Wednesday, March 04, 2009

So, during the summer of 2007 we moved to the Crescent City. Thank God.

This is the home of legendary haute-creole restaurants (Antione’s,1840; Arnaud’s, 1918; Tujague’s, 1856; Galatoire’s, 1905; Commander’s Palace, 1880) and dynamite local secrets (Irene’s; Brightsen’s; Dick n’ Jenny’s; Jacques-Imo’s; Cochon; etc…..) Chefs in this city are household celebrities: Emerill, Prudhomme, Dooky Chase, Spicer, Besh, etc……

The standard has been raised. What was bombast in Jax before, in the Big Easy, is called “Tuesday.”

Upon arrival I purchased two books: Escoffier by Escoffier and After the Hunt: Louisiana's Authoritative Collection of Wild Game Recipes by Chef John Folse. Escoffier codifies classical French cooking techniques and Folse explains how to prepare anything that crawls, walks, swims, flies, or grows south of Natchez. Later on, I pick up The Encyclopedia of Cajun & Creole Cuisine by Folse as well. I am ready.

(Where’s the bbq?) Not in this post. Consider this post to be an “Empire Strikes Back”: Not so much enjoyable as it is a necessary segue between “Star Wars” and “Jedi.”

Mama Sauce:
Learning Creole and Cajun cuisine begins with learning the Mother Sauces and how to make good, rich, dark stocks. Then follow up with secondary, and tertiary sauces (marchand du vin, choron, meuniere, sabayon, etc…this is where the magic lives.) Find good farmer markets for fresh, seasonal vegetables and seafood from local sources.

Stocks
This is a good time to make some comments about making your own stocks (highly recommended—the crap you get from the store has an artificial flavor and is loaded with sodium.) Yes, it takes along time and will monopolize a Saturday morning. The payoff is huge, figuratively and physically: (1) it makes a LOT of stock, (2) volume per dollar, it is CHEAP, (3) it contains insane amount of nutrients, vitamins, minerals, protein, etc. Nourishing Traditions by Fallon explains all this thoroughly. Use the cartilaginous portions of the animal (the least expensive) and roast them to bring out flavor. This caramelizes the natural sugars in the marrow to make a rich, dark stock with a flavor punch. Chicken: use the wings and feet—I know it sounds gross, you’ll thank me later. Beef: ask the butcher for marrow bones, or use the knuckles, shanks, tail, etc. Duck: fillet off the breast portions for use as an entrée, remove thighs for a confit or cassoulet, remove extra fat and use to render lard (more on that later), and use everything left—I buy whole Peking-style ducks (head and feet attached) and use the whole thing.
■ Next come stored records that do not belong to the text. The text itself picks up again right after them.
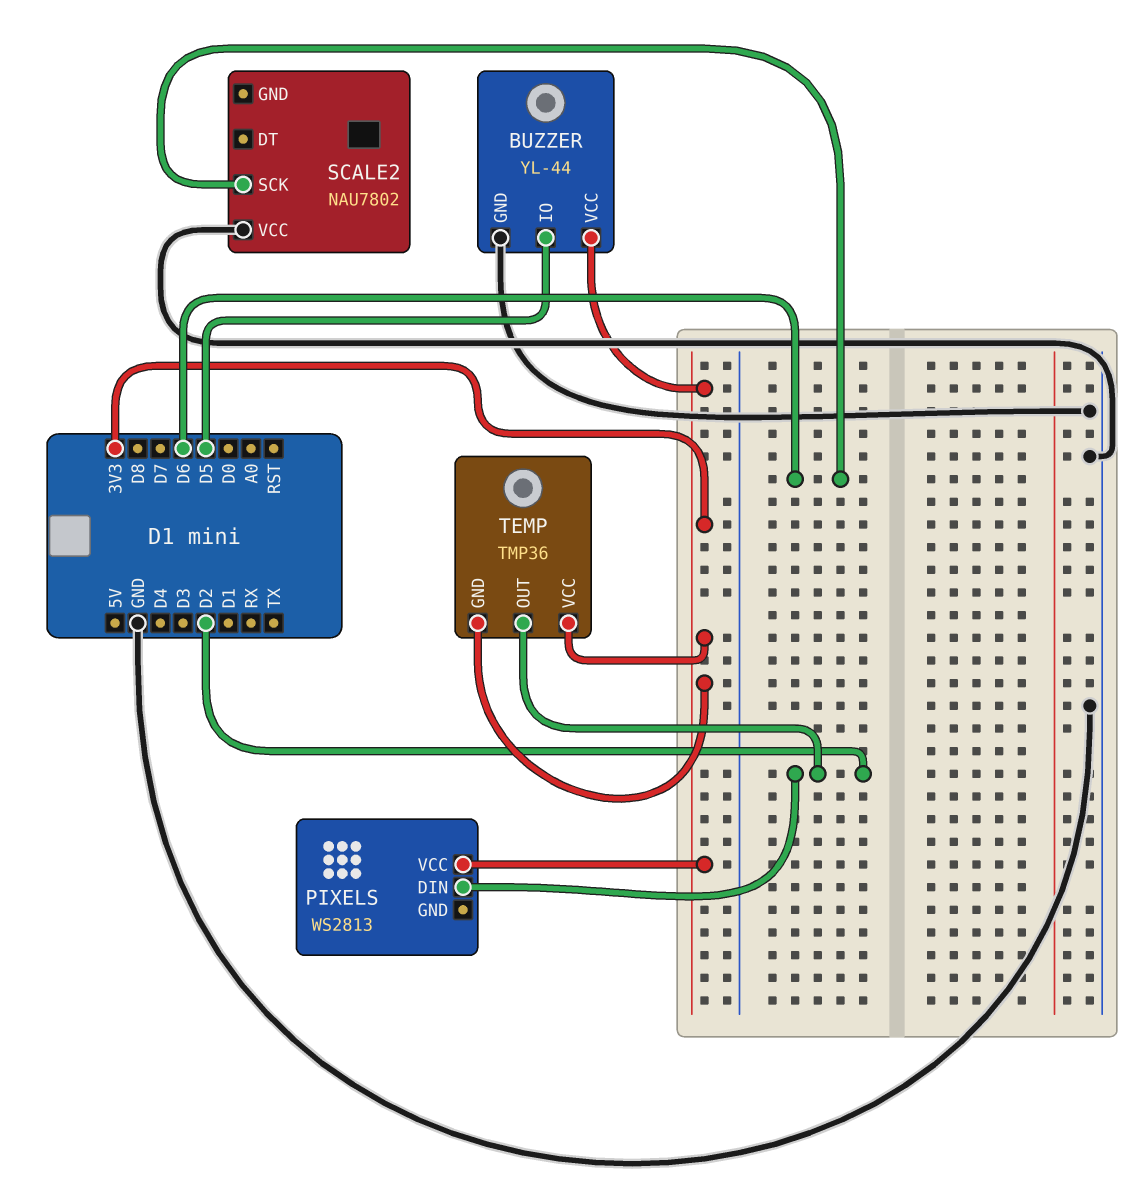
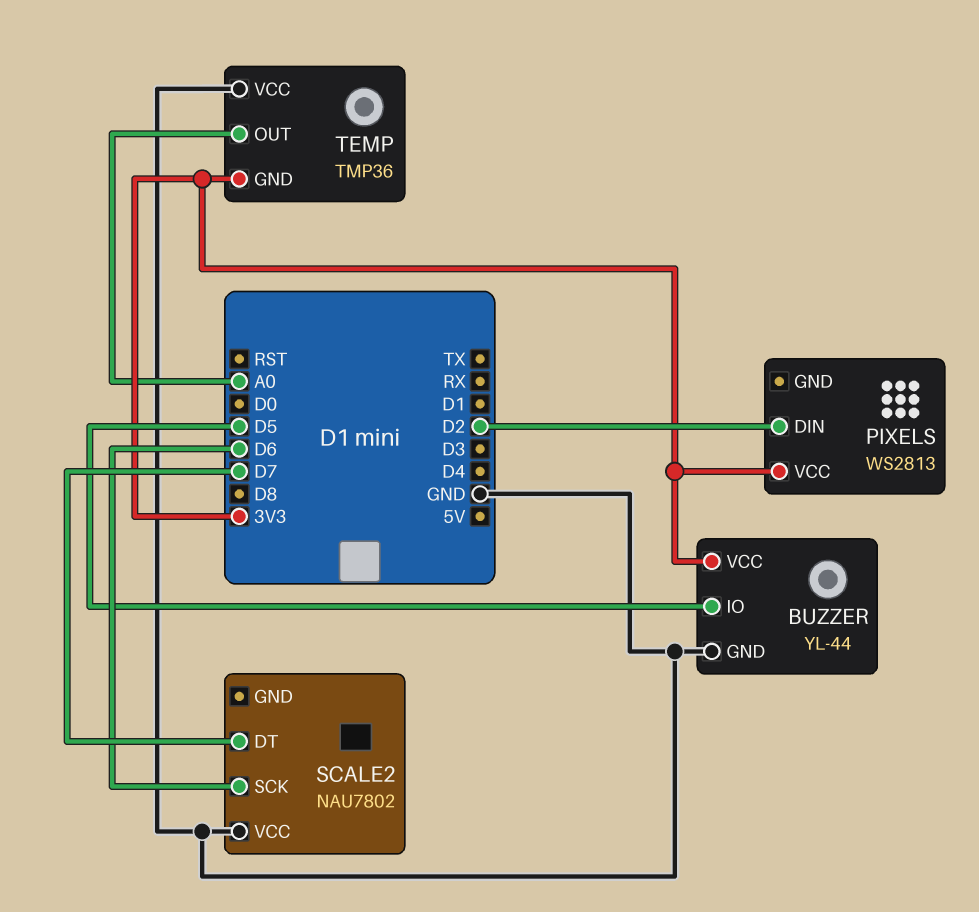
SCALE2 pin DT: none -> D7
TEMP pin OUT: D2 -> A0
TEMP pin VCC: 3V3 -> GND

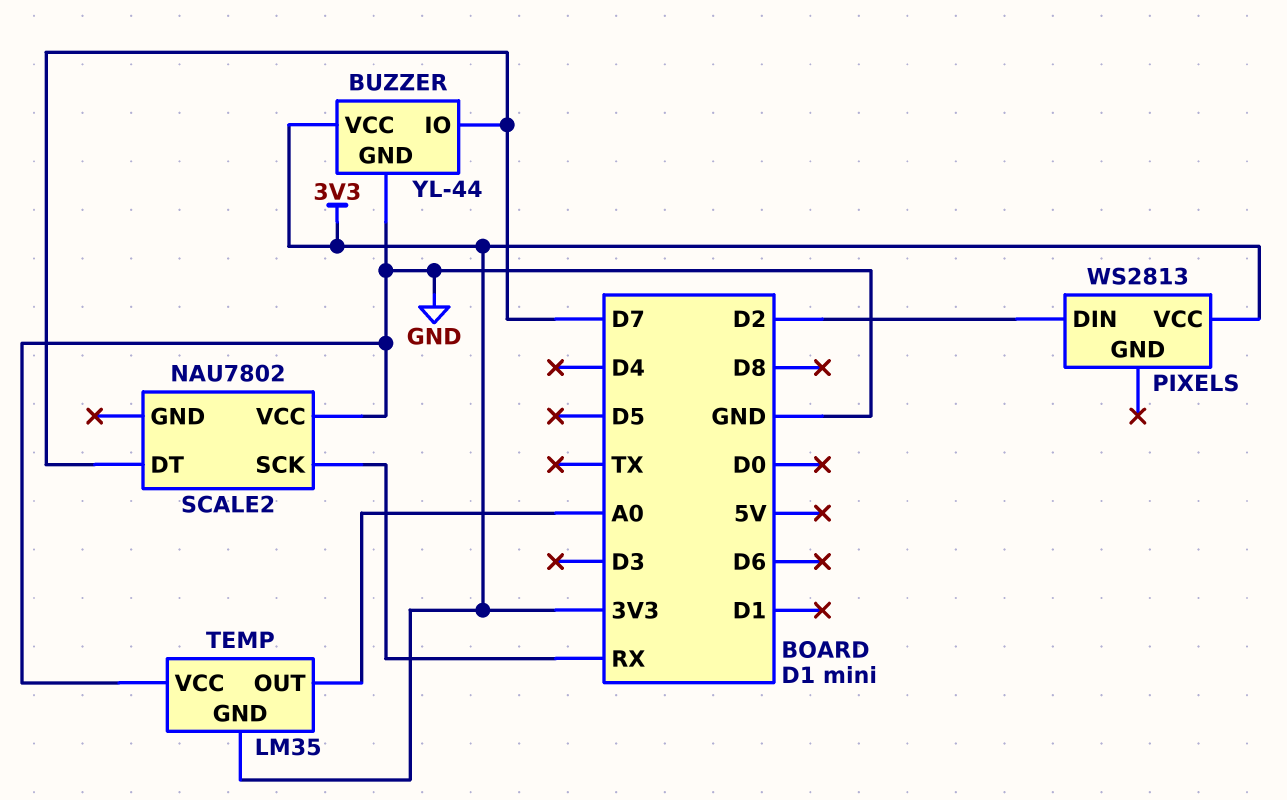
BUZZER pin IO: D5 -> D7
SCALE2 pin SCK: D6 -> RX
TEMP: TMP36 -> LM35

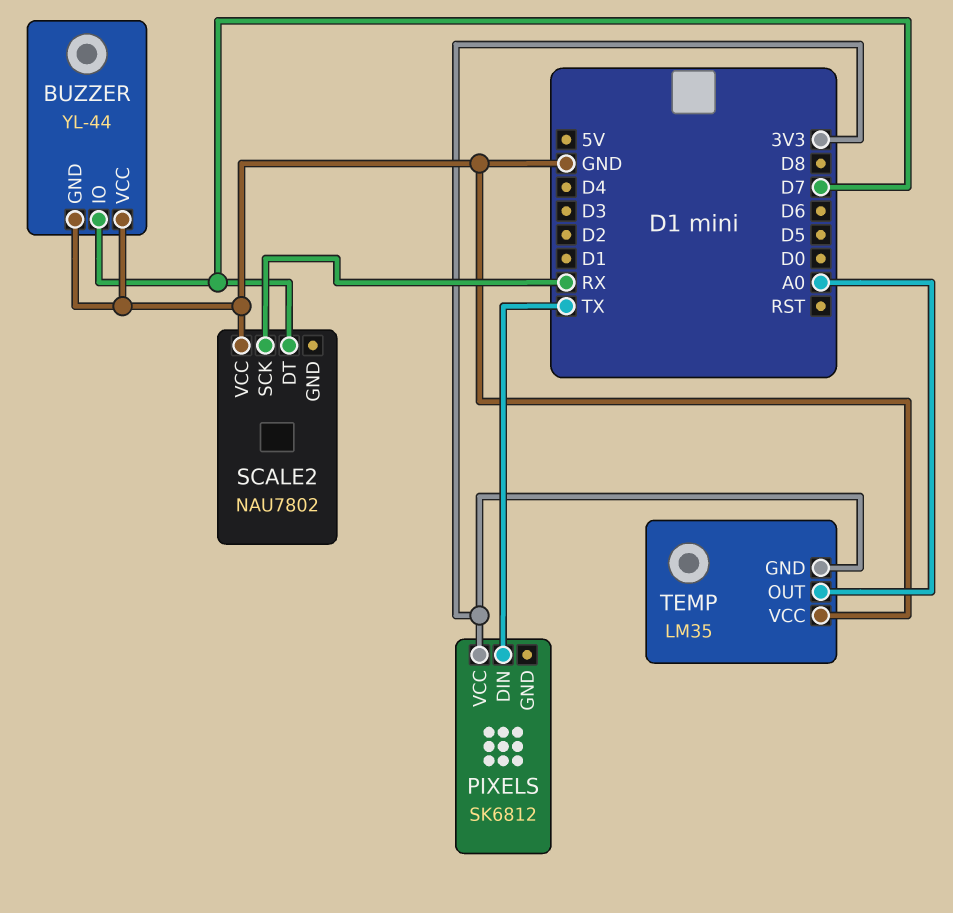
BUZZER pin VCC: 3V3 -> GND
PIXELS: WS2813 -> SK6812
PIXELS pin DIN: D2 -> TX

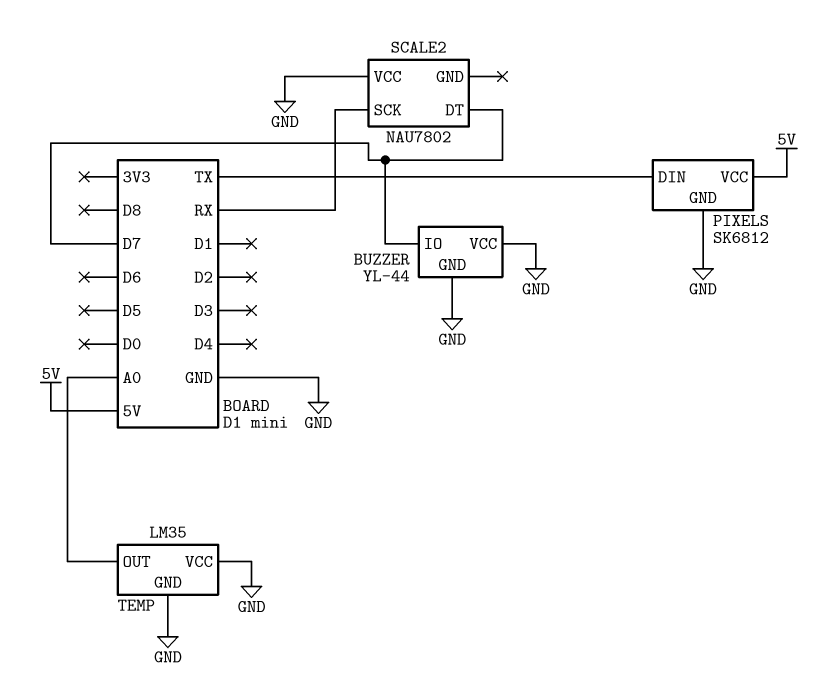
PIXELS pin GND: none -> GND
PIXELS pin VCC: 3V3 -> 5V
TEMP pin GND: 3V3 -> GND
There are only a bajillion stock recipes out there—it’s basically chopped veggies, herbs, spices, cold water. Go knock yourself out. After simmering for hours (+8 min), strain the stock. Then place liquid only in a wide, shallow pan and reduce by half to concentrate flavor. I pour mine into muffin pans and freeze. Remove the stock puck and place into a big ole Ziploc bag to keep in the freezer for when you need it. When you reuse it, mix with equal parts water to “bring it back up”. Or not, your call.

Duck Fat
Duck fat….hmmm….is indispensable in European cuisine. Place the removed fat and fatty skin portions in a sauce pan over a low fire. Simmer it until the pieces stop bubbling. If it smokes, turn down heat, or remove it. The objective is to render all the saturated fat out of the pieces of flesh with out burning anything—take your time. I pour this off into little mini-muffin pans (+2 T) and freeze. It stores in the freezer similar as stock pucks above, but use it up with in a few months so it does not become rancid.

Use rendered duck fat to baste lean meats as they cook, or inject into meat prior to cooking. My fav is to make a duck lard compound with gorgonzola and minced, roasted pecans; stuff this into butter-flied deer tenderloin and roast it. Used in lieu of butter or olive oil, duck lard adds a deeper, rich, slightly wild flavor to dishes that otherwise would be kind of tame (lame). You can toss it with roasting potatoes, brushed it on savory puff pastries, use it to make the above mentioned sauces really sing.

Eventually, this knowledge will be incorpoated into BBQ. And I see the BBQ reaching sublime levels of taste. But first, one has to learn the rules before one can break the rules.

1 comment:

lisa is cooking said...

Can't wait to see where this goes with bbq! Lucky you, living in NO, with all that great food!